We hopped a flight to Hanoi from Dalat. The national flights in Vietnam were quite reasonably priced we found them a whole lot more comfortable than the buses we took (the bus we took from Nha Trang to Dalat was a sleeper bus and the seats were so tiny it was hard to sit comfortably let alone lie down!!).
The northern city of Hanoi greeted us with a much more relaxed vibe than its southern sister, Ho Chi Minh City. I was immediately impressed by the smaller roads and alleys of the old city, the stalls and districts that dotted the streets lined with large trees. We could really see the French influence here as well. Like Dalat, this city had a certain European flavor to the architecture while still remaining distinctly Vietnamese.
We checked into our accommodation: “The Hanoi Culture Hotel” which put us on the 5th floor of a building with no elevator. Got our legs moving!
We budgeted one day for Hanoi. We were ready to leave Vietnam and figured 24 hours would be enough to get the basic flavor of the city before we shoved off.
Our day was nice!

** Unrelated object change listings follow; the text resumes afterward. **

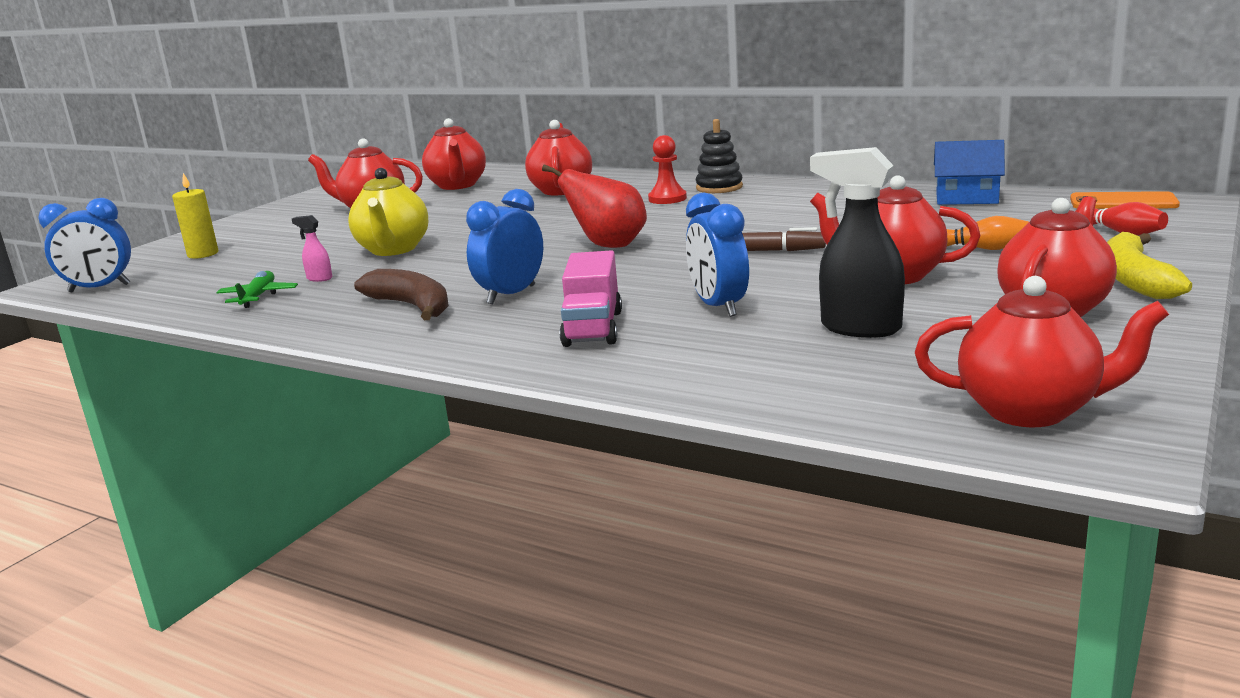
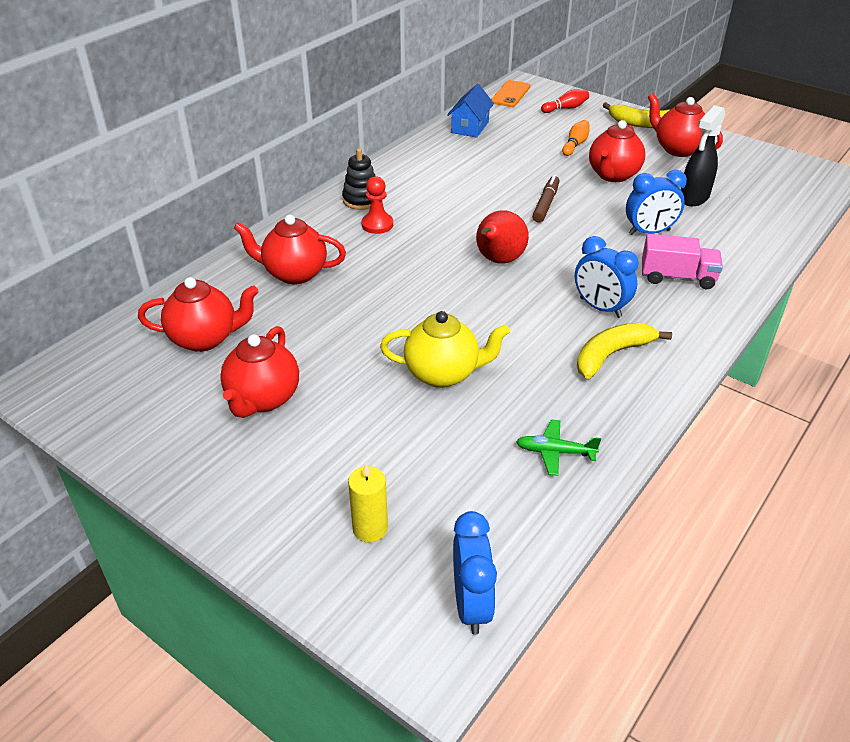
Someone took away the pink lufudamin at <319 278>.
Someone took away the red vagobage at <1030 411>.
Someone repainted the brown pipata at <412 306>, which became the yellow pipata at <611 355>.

We saw Den Ngoc Son Temple in the middle of a lake (again: floating dead fish like in Dalat; what’s up with that?).
Winding our way through the city we ambled over to Cau Long Bien bridge and walked across, marveling at the farms in the middle of the Red River and seeming to come out of nowhere in the metropolis which abruptly ended on one side and started again on the other. There were banana trees and patches of farms for what looked like miles. Walking along the bridge was hair-raising as the pathway skirts the edge of the road and at some points the enforced concrete had crumbled away leaving gaping holes you could look through and see the river many many feet below… Yikes! I would not have gone out there had Jackson not egged me on. I’m glad I did. The views were worth it.
We set off to check out Ba Dinh Square and Ho Chi Minh’s tomb. It was nice to be somewhere with a lot of space to walk at our leisure, a nice breeze and a clear shot at the blue sky.
The meals we ate in Hanoi were strange. Walking into one place because it looked promising, we ordered chicken legs only to have a whole bunch of fried chicken feet show up. I’d had chicken feet once before at a Chinese restaurant in New York and thought it was a bit like eating a hand. This was no different except the deep-fry gave the claw a much crunchier bite. Unsure of how to eat the things (or really what to eat on them) I watched as a mother and daughter chewed on theirs. The mother would pick up a claw, delicately bite off the nails on the end of the claws and then chew away at the joints. It was super weird, but yummy. I was almost tempted to order another plate by the time we finished.
Overall, we liked Hanoi. The pace felt a little slower than the other places we’d visited in Vietnam. There felt like more to see as we walked: cracks and crevasses, people, bubbling liquids, and tons of shopping areas. I particularly liked the food market we walked past. It felt cleaner than the markets we’d seen elsewhere: not as many flies. Observing how people display food in other countries is fascinating to me. For instance: I think The States is in a small minority of countries who actually refrigerate our eggs. Meat is also something that will sit out in the open for hours without refrigeration. Vegetables are wonky, irregular and taste MUCH better than in the USA. There is no such thing as “organic” or “locally grown” in many parts of the world because it is obvious that these things are all of the above.
I’ll miss how unapologetic the food markets are. I like that what you see is pretty much what you get.
We had an early morning flight to Hong Kong and I couldn’t wait to get my mouth around some dumplings.